Mais de 87 mil segurados terão acesso a valores devidos em ações concluídas

Lívia Gennari Publicado em 23/02/2026, às 18h06
O governo federal fará o pagamento de R$ 1,4 bilhão em atrasados do Instituto Nacional do Seguro Social (INSS) a aposentados, pensionistas e outros segurados que venceram ações judiciais contra o órgão. A liberação da verba foi confirmada pelo Conselho da Justiça Federal (Conselho da Justiça Federal), que autorizou o repasse aos Tribunais Regionais Federais responsáveis por realizar os depósitos.
O montante corresponde às Requisições de Pequeno Valor (RPVs), dívidas de até 60 salários mínimos, e contempla cerca de 87 mil segurados envolvidos em 65,3 mil processos já encerrados, sem possibilidade de recurso. Segundo o CJF, os valores devem ser creditados até o início de março, de acordo com o cronograma de cada tribunal.
Quem deve receber
Terão acesso aos atrasados os segurados que ganharam ações contra o INSS com requisições emitidas em janeiro deste ano e cujos processos já transitaram em julgado. Herdeiros de beneficiários falecidos também estão incluídos, desde que apresentem documentação que comprove vínculo legal.

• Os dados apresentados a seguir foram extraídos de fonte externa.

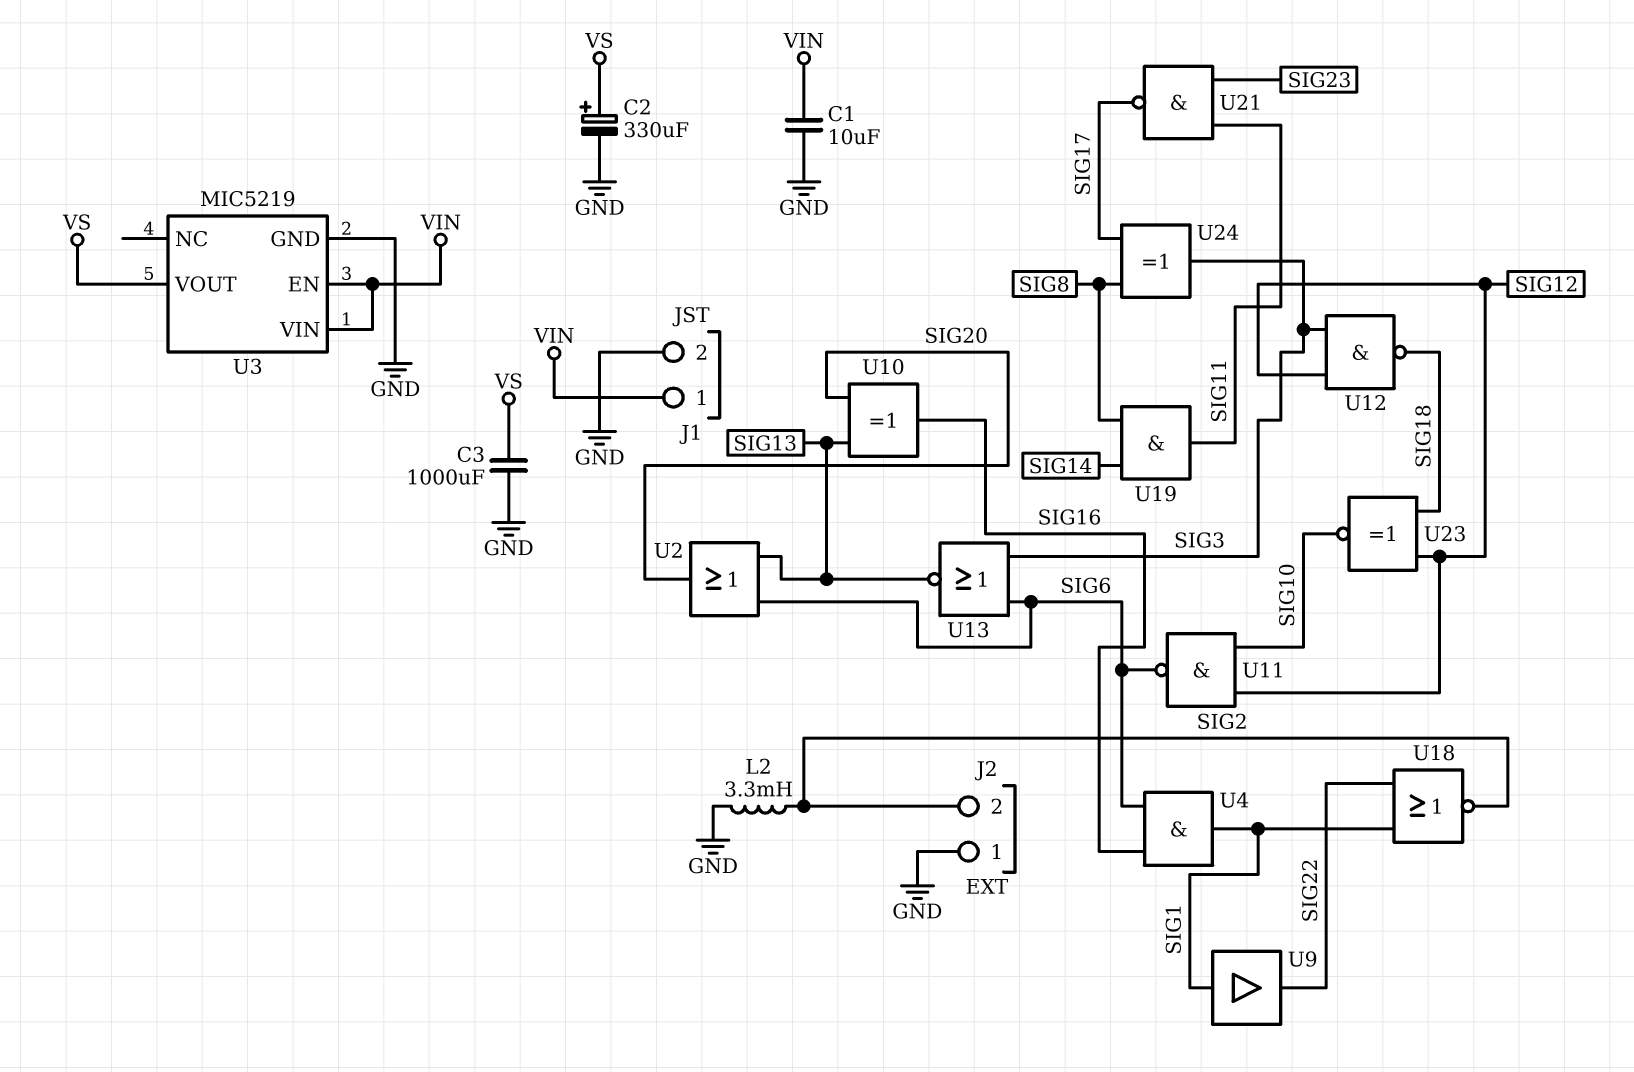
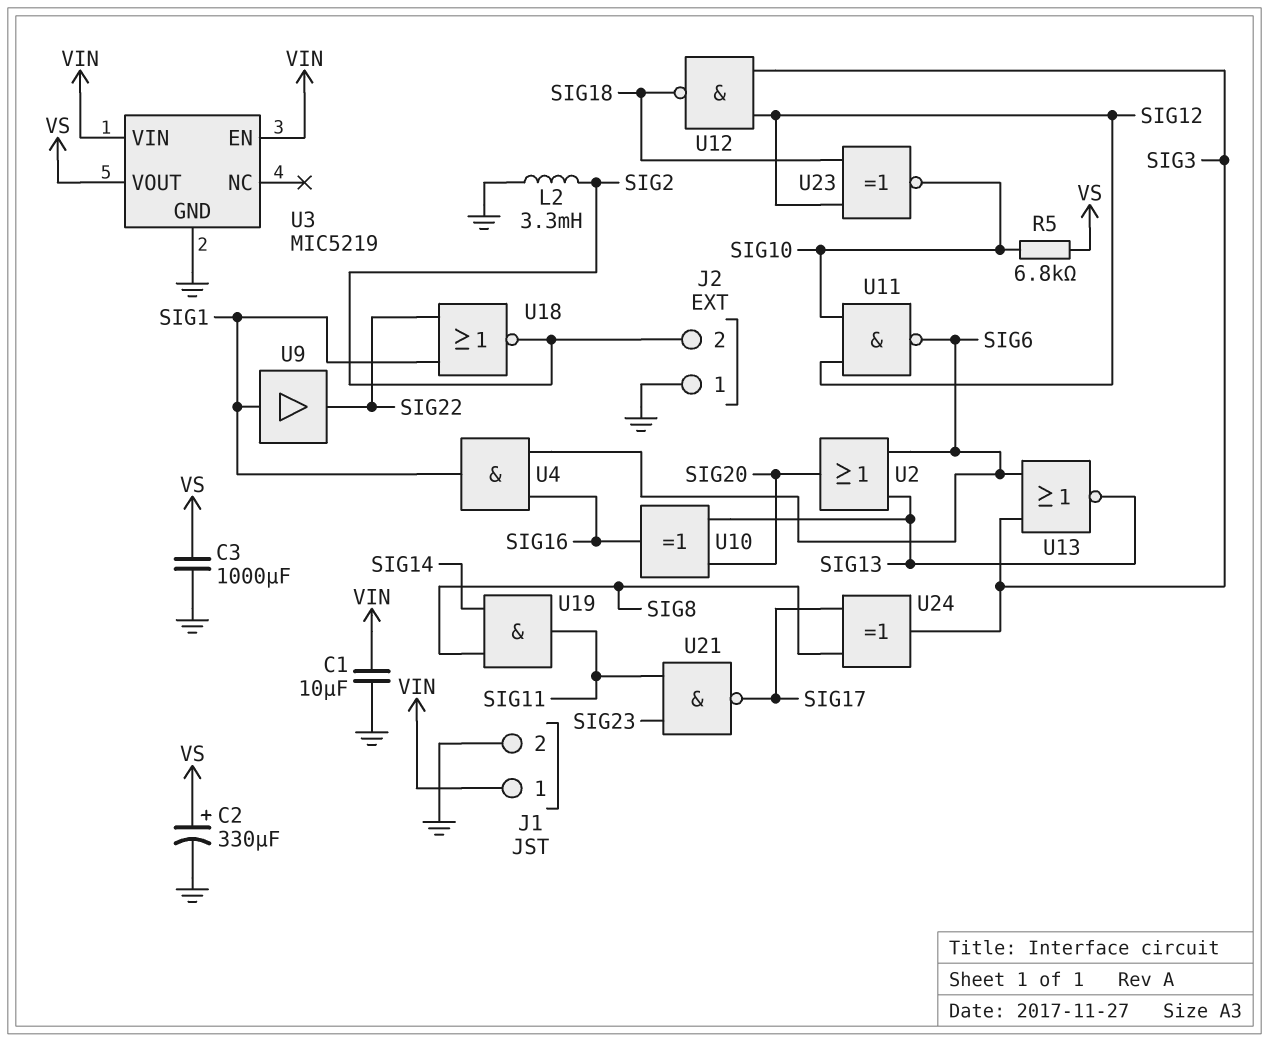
R5: none -> 6.8k (SIG10, VS)

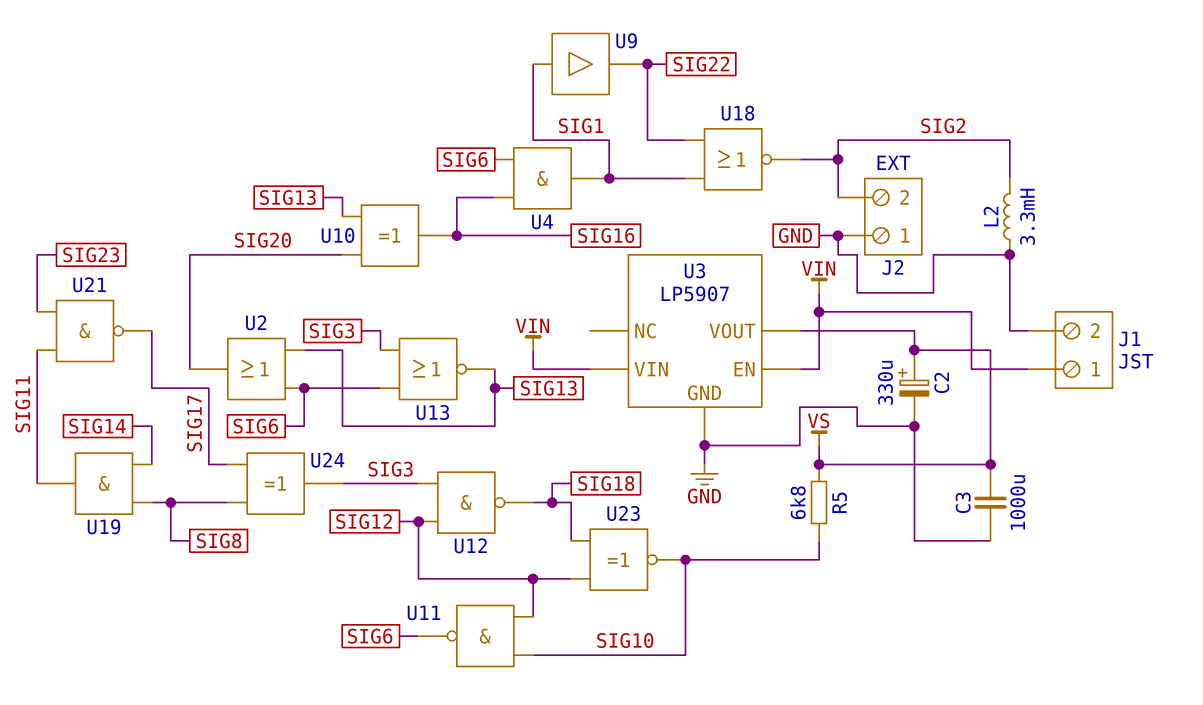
C1: 10uF (GND, VIN) -> none
U3: MIC5219 -> LP5907

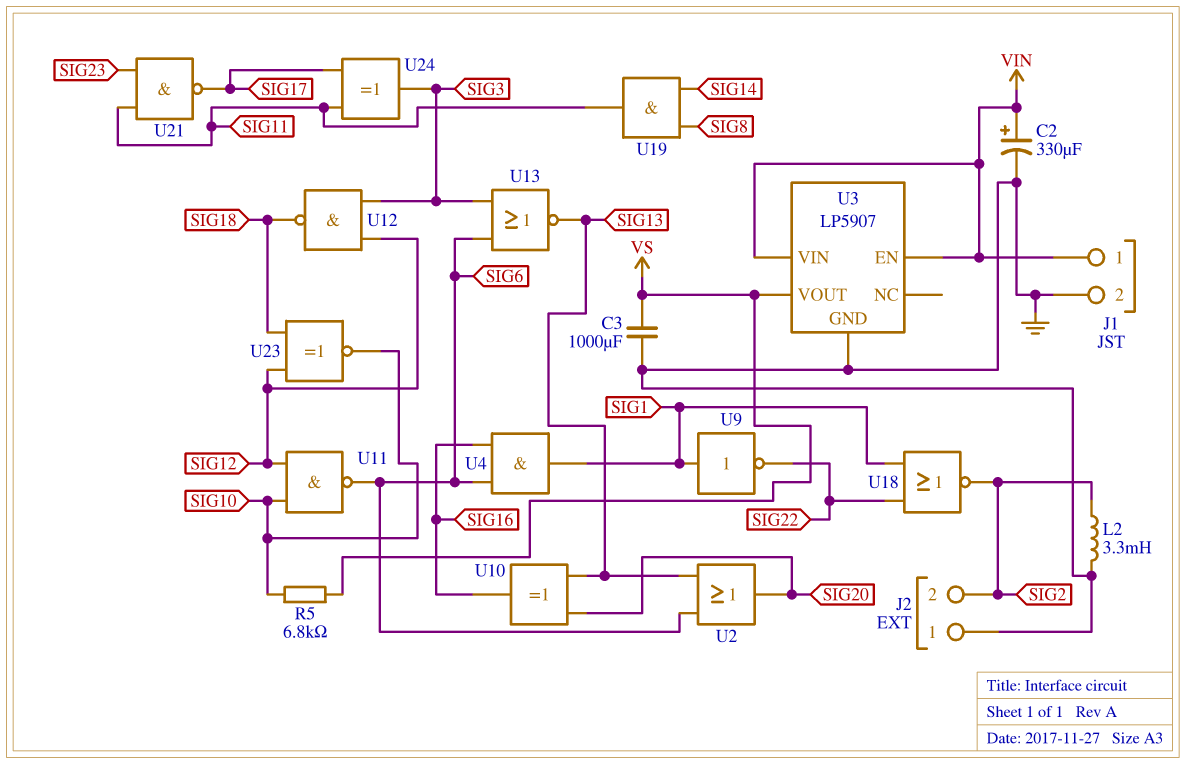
C2: 330uF (plus VS, minus GND) -> 330uF (plus VIN, minus GND)
U9: buffer (in SIG1, out SIG22) -> NOT (in SIG1, out SIG22)
U24: XOR (in SIG8, in SIG17, out SIG3) -> XOR (in SIG11, in SIG17, out SIG3)

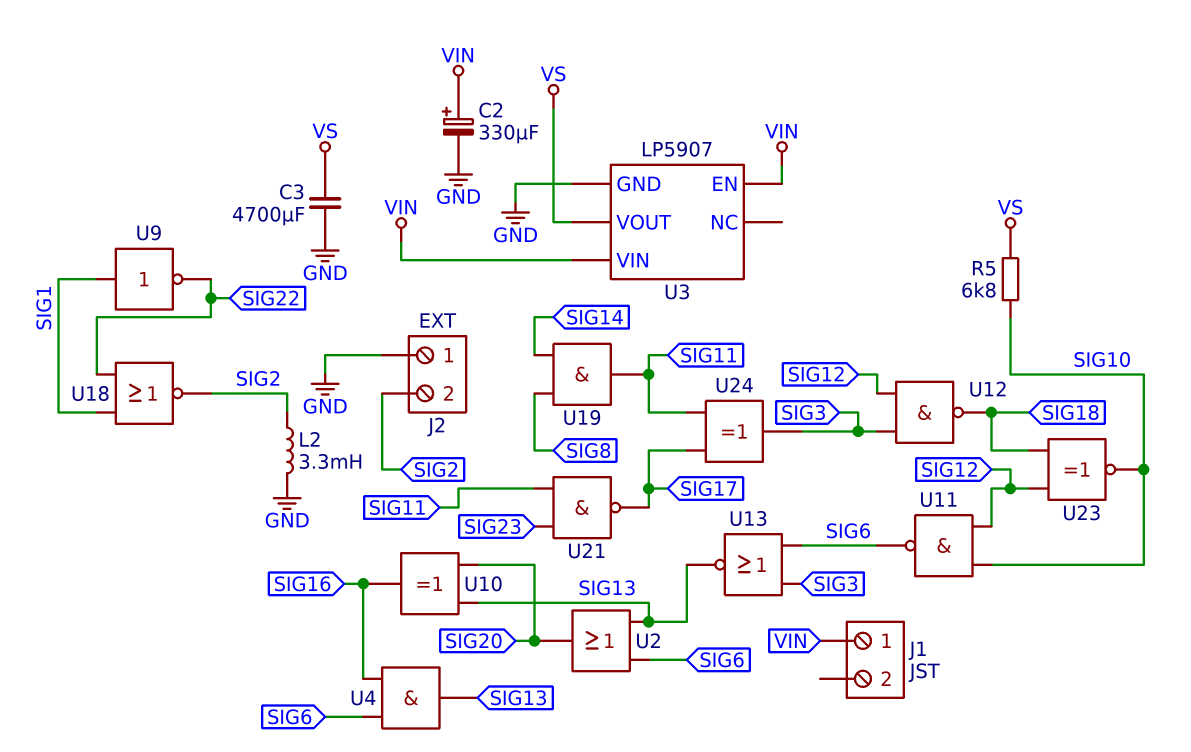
C3: 1000uF (GND, VS) -> 4700uF (GND, VS)
J1 pin 2: GND -> none
U4: AND (in SIG6, in SIG16, out SIG1) -> AND (in SIG6, in SIG16, out SIG13)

As decisões judiciais envolvem concessões e revisões de aposentadorias, por idade, tempo de contribuição, invalidez e para pessoas com deficiência, além de pensão por morte, auxílio-doença, Benefício de Prestação Continuada (BPC) e outros auxílios. Os atrasados representam valores retroativos reconhecidos somente após determinação judicial.
Como consultar o pagamento
Após a liberação, os recursos são enviados aos seis Tribunais Regionais Federais, responsáveis por efetuar os depósitos, geralmente em contas abertas na Caixa Econômica Federal ou no Banco do Brasil.
Para verificar se há valores disponíveis, o segurado deve acessar o site do TRF correspondente ao seu processo e informar os dados solicitados: como CPF, número da ação, número da RPV ou OAB do advogado. No sistema, a informação aparece inicialmente como “valor inscrito na proposta” e, após o depósito, muda para “Pago total ao juízo”.
Os tribunais reforçam que as consultas são individuais e gratuitas, e que o beneficiário deve sempre confirmar dados diretamente nas páginas oficiais da Justiça Federal para evitar golpes.